The measures, contained in the Education Act which received Royal Assent last month but which has been left on the shelf for the duration of the general election, are expected to be implemented on the instruction of ministers, either Tory or Labour, after May 1.

In theory they should strengthen the commitment between headteacher and governors to work together on school discipline.

In practice there will be ample scope for conflict because governing bodies will still be able to overrule headteachers on exclusions. Walter Ulrich from the National Association of Governors and Managers commented: “Partnership doesn’t mean partners have to agree.”

The Education Act will introduce six new measures to tighten up discipline in the wake of last year’s highly-publicised disputes at The Ridings in Halifax, Hebburn in South Tyneside, Glaisdale in Nottingham and Manton in Worksop.

They strengthen previous discipline rules by: * requiring governors of all maintained schools to ensure that every school has policies to promote good behaviour and discipline and to publish the discipline policy for parents, pupils and staff; * confirming that it is lawful for teachers and other authorised staff to use reasonable force to prevent a pupil committing an offence, which might cause injury or damage, or disrupt good order and discipline; * giving schools powers to impose detentions without parental consent; * allowing more flexibility for exclusions so that a pupil may be excluded for a period of 45 consecutive days rather than the current 15 days a term; * requiring appeals committees to consider the interests of other pupils and staff at the school, as well as of the excluded pupil, in considering whether the pupil should be reinstated; * allowing schools to make homeschool agreements a condition of admission.

The Government wants to ensure heads and teachers have the maximum flexibility in which to exercise their authority in an atmosphere which promotes orderly behaviour, rather than in one which militates against it.

Labour, meanwhile, maintains that teachers go to school to teach not to work as glorified bouncers.

The National Association of Governors and Managers generally welcomes the new laws and believes they merely formalise and codify the good practice in schools.

But Mr Ulrich warned: “The possibility of both co-operation and conflict that existed before is not going to be altered - arguments are most likely to arise from how you apply the rules.”

In the dispute at Manton Junior school, tensions heightened after the governors overturned the decision of the head to expel a pupil.

At Manton events were complicated further as governor disagreed with governor. The dispute eventually ended when three governors, including Eileen Bennett, the chair, resigned and the boy’s mother, Pamela Cliffe, agreed to transfer him to another school, St Augustine’s. There he has become a classroom monitor and is thought of as “just another pupil”.
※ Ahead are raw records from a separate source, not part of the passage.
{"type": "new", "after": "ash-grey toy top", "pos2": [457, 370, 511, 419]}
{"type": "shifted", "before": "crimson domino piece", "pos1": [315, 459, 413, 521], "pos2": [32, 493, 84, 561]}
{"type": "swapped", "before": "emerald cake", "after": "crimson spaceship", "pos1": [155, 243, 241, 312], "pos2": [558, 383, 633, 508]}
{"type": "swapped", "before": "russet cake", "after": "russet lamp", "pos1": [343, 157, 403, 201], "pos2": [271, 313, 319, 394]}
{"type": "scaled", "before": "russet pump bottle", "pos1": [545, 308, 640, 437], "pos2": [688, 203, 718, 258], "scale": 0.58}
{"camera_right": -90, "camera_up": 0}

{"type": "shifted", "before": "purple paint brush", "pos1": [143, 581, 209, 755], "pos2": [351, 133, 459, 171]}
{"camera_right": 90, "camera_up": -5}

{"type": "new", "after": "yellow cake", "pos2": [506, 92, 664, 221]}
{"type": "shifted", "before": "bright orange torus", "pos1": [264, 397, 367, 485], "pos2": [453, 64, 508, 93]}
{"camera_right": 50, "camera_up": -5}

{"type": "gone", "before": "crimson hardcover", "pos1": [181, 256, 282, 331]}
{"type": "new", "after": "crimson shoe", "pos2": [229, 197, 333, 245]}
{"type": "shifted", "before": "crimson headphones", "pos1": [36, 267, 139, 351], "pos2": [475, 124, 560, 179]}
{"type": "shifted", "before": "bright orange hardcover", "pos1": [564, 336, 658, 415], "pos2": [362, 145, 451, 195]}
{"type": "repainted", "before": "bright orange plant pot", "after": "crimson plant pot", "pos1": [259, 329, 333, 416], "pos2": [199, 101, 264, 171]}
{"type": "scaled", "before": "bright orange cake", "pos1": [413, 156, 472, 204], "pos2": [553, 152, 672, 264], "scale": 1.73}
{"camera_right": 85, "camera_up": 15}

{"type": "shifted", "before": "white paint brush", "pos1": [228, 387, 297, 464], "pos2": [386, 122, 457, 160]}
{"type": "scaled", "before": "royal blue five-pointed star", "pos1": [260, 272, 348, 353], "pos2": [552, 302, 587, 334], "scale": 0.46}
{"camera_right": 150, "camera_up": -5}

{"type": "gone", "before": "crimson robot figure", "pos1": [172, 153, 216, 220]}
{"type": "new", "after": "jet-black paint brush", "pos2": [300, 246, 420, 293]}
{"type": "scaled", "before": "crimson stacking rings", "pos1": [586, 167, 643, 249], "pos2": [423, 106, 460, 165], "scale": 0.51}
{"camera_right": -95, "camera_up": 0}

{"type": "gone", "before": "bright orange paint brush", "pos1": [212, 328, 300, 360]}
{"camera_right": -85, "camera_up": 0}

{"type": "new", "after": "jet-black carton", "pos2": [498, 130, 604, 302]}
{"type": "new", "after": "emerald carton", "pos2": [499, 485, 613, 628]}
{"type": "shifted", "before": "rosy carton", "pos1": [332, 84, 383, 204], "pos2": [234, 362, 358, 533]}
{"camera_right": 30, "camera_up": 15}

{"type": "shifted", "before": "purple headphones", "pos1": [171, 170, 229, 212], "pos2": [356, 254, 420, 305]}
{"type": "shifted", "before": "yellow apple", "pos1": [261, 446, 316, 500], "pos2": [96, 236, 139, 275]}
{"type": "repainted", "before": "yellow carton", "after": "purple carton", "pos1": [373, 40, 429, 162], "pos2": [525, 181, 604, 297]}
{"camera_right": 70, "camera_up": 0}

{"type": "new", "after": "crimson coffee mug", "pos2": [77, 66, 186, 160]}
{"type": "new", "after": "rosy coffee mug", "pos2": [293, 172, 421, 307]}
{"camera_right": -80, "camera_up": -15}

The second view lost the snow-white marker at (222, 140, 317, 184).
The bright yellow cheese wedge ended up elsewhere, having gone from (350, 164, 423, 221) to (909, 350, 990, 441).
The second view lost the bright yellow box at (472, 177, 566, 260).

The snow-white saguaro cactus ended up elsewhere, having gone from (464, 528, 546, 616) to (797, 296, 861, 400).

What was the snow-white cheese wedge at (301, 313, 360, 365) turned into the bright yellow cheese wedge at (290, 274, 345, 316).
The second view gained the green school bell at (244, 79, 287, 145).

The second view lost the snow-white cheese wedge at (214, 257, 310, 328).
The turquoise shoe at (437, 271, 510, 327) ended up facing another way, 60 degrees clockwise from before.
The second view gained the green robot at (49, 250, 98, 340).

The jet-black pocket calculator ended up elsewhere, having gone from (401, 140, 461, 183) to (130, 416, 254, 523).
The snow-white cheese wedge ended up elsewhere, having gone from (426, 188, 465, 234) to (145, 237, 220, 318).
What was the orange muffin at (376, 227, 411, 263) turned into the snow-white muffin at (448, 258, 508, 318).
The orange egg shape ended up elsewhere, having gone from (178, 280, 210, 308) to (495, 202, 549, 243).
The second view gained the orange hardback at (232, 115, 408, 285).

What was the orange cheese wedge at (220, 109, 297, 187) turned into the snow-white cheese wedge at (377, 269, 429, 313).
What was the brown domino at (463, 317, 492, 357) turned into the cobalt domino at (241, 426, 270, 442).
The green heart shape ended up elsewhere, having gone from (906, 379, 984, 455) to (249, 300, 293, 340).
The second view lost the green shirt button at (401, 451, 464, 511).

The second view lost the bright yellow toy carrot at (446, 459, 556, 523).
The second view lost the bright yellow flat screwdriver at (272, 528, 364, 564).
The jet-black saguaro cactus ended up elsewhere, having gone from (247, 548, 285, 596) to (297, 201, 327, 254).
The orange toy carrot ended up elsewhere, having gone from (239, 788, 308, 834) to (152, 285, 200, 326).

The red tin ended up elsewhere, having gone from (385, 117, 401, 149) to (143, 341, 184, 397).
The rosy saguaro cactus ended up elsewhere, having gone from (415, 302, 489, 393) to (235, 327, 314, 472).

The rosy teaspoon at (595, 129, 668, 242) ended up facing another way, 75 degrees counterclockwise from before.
A subsequent inspection of Manton Junior by the local authority criticised the confrontational approach to managing pupil behaviour and the lack of agreed common purpose between staff and governors.

Headteachers hope the duty now on governing bodies to produce a written statement on school discipline will lead to a shared commitment for it to work.

“Working together towards a common aim and involving the governing body means joint ownership,” said Sue Nicholson, assistant secretary of the National Association of Head Teachers.

“In some of the publicised cases recently we have had not just cases of head against governing body, but individual members of the governing body not working together.”

The NAHT believes, however, that the homeschool agreements are going to be meaningless and fears that they could actually damage the good relationships that already exist between parents and schools.

“A parent can sign the agreement, the child be admitted and it makes no difference if he or she fails to meet the agreement,” said Mrs Nicholson. “It can’t be a contract, binding in law.”